I could keep busy, spend time outside, and work with my hands.

Not only that, but I could earn an extra two grand on top of the sublet money.

That’s five thousand dollars to get me through these next couple of months. My first real chunk of money since I quit.

“Do you have any experience working on a vineyard?” Liam asks.

I think about going back home, having to walk by Natalie’s bedroom night after night.

Lying on my comforter, trying to sleep. The nightmares growing progressively worse and the memories lurking like mice in the walls.

“No,” I admit, remembering that day we all came here, little blue bucket clenched tight in my palms. “But I do have two working hands.”

I hold them up and smile, watching as Liam grins in return.

“Well played.”

“I work hard,” I continue, a sudden urgency in my voice as I realize I want this, badly. So much more than I initially thought. “I’m a fast learner. And I wake up early. Clearly.”

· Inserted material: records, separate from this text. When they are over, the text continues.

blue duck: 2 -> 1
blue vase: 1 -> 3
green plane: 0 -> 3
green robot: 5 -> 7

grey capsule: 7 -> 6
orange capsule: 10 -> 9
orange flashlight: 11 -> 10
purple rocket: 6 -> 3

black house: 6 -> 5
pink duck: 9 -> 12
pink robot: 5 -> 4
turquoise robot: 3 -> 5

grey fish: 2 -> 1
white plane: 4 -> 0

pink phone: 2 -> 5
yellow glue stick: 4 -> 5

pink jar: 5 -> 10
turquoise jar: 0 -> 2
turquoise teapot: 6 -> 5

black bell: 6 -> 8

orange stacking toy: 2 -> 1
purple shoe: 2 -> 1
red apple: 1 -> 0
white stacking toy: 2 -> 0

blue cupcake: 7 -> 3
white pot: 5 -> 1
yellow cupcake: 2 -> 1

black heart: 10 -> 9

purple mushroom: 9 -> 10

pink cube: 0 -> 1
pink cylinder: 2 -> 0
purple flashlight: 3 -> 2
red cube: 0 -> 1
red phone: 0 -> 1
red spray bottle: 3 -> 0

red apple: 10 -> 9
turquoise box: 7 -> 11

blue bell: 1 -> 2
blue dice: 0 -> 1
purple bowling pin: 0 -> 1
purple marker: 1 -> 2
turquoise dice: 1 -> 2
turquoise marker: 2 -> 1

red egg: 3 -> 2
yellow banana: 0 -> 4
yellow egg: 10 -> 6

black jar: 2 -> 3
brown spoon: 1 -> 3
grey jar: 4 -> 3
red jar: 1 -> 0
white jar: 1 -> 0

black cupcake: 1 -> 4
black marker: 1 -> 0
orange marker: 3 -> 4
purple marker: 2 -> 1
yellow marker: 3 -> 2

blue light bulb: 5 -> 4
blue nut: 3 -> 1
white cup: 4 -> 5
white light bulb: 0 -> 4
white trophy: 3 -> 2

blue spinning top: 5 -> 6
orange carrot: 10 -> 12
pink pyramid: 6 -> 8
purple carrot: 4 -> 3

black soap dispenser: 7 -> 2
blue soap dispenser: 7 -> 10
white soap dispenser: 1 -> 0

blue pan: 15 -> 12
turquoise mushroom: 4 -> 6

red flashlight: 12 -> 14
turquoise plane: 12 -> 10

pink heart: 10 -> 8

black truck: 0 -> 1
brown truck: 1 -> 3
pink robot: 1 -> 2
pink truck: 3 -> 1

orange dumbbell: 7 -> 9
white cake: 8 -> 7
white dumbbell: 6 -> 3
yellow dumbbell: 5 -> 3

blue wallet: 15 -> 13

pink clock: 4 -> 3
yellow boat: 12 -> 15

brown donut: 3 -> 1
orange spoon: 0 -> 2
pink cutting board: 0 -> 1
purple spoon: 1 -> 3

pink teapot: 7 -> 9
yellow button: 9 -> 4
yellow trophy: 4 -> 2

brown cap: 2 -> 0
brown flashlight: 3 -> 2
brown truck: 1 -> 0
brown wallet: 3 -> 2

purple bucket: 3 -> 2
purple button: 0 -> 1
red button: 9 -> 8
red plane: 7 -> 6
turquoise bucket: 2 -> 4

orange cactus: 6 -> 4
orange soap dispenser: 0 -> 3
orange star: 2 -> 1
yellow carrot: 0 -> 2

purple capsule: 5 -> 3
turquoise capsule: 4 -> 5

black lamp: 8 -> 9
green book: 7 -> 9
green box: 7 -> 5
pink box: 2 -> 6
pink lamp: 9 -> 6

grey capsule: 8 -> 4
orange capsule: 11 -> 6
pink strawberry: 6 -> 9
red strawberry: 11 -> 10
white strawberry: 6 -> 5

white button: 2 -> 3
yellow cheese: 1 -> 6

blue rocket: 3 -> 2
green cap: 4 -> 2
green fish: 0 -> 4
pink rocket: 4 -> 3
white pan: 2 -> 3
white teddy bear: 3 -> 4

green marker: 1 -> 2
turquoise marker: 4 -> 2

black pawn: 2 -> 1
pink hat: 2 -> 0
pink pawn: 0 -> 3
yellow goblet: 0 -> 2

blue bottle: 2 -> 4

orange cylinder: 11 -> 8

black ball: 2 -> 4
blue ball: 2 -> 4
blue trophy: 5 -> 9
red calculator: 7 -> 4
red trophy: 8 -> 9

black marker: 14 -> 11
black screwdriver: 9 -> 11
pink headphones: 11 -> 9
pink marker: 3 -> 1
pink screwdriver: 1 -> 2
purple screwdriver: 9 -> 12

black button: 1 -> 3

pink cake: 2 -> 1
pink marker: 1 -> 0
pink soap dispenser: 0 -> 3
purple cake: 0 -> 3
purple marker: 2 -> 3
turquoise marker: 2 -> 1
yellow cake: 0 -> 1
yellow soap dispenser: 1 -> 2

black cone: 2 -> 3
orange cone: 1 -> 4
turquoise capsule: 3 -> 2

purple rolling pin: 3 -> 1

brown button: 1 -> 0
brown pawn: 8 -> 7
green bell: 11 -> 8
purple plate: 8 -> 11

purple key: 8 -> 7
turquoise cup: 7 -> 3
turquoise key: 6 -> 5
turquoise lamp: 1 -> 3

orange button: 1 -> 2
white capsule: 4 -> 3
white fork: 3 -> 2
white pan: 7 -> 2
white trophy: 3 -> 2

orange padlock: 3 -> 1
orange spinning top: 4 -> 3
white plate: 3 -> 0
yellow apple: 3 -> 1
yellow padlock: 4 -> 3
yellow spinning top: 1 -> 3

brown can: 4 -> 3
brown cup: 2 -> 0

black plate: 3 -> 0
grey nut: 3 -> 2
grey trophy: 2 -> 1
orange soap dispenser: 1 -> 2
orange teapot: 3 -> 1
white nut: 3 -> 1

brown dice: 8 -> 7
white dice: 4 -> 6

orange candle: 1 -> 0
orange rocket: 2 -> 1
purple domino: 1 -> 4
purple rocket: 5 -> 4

I shoot him a self-conscious smile, hoping he can’t tell how desperate I am.

“Let me run it by Mitchell,” he says at last, chewing his lip. “Give me two minutes.”

He gestures back to the house and I nod, watching as he jogs back up the stairs before disappearing through the screen door with a slap.

Then I wander over to the water as I wait, letting the breeze rustle my hair.

My hand venturing over to my pocket before digging out the picture folded up in my jeans.

I open it slowly, my finger trailing down the crease cutting clean across Natalie’s throat.

A faint sting in my eyes as I take in her smile.

Back at our house, all her good moments have been painted over with the reality of what happened like an antique too tarnished to see the beauty beneath—but here, in this picturesque place we so briefly shared, the memories of her are still happy, still good.

Here, in my mind, she’s still alive.

I close my eyes, inhaling deeply. Finally feeling calm for the first time in days.

Then I hear a door open behind me and I twist around, expecting to see Liam back on the porch—but instead, it’s a different man with a shock of gray hair and a long, drawn face.

Even from this distance, I can see the curve of his cheekbones, crabapple round and dotted with sunspots like the flesh has started to rot.

He’s older, certainly, but his bone structure is still so deftly defined his face looks like a statue cut from cold, hard stone.

He walks to the edge of the stairs and peers down, both hands shoved deep in his pockets.

“I hear you’re here for a job,” he says, and I immediately understand that I’m looking at Mitchell, the primary owner of Galloway Farm. His voice is rough and gravelly, a bullfrog croak that hints at a youth full of swallowing smoke.

I peg him in his sixties, which makes sense, considering this place is forty years old.

“Yes, sir,” I say. That word, sir, slipping from my lips without my conscious permission.

I don’t know why I said it, why I felt the need to address him like that, but something about the man commands attention.

Some hidden aura that seems to have made everything around us come to a stop: the birds, the wind, all of it suddenly nervous and still like the world itself is holding its breath.

Or maybe it’s just my old Southern upbringing; that programmed politeness peeking out from some long-dormant place.

“I’m Claire.”

I swallow, purposefully leaving out my last name, and I wonder if he’s going to ask me for it.

I wonder, if I tell him, if he’d recognize it at all.

Surely he wouldn’t—he’s probably employed hundreds of workers over the years—and we stand still for a second, my body rigid as he takes me in.

I’m suddenly self-conscious under his scrutiny and I start to fidget, my fingers digging into my palms, until slowly, he smiles, and I feel my shoulders relax a little.

“Claire,” he repeats, the soft sound of my name on his tongue melting the tension I’ve been carrying around like a puddle of wax in the searing sun. “Welcome to the Farm.”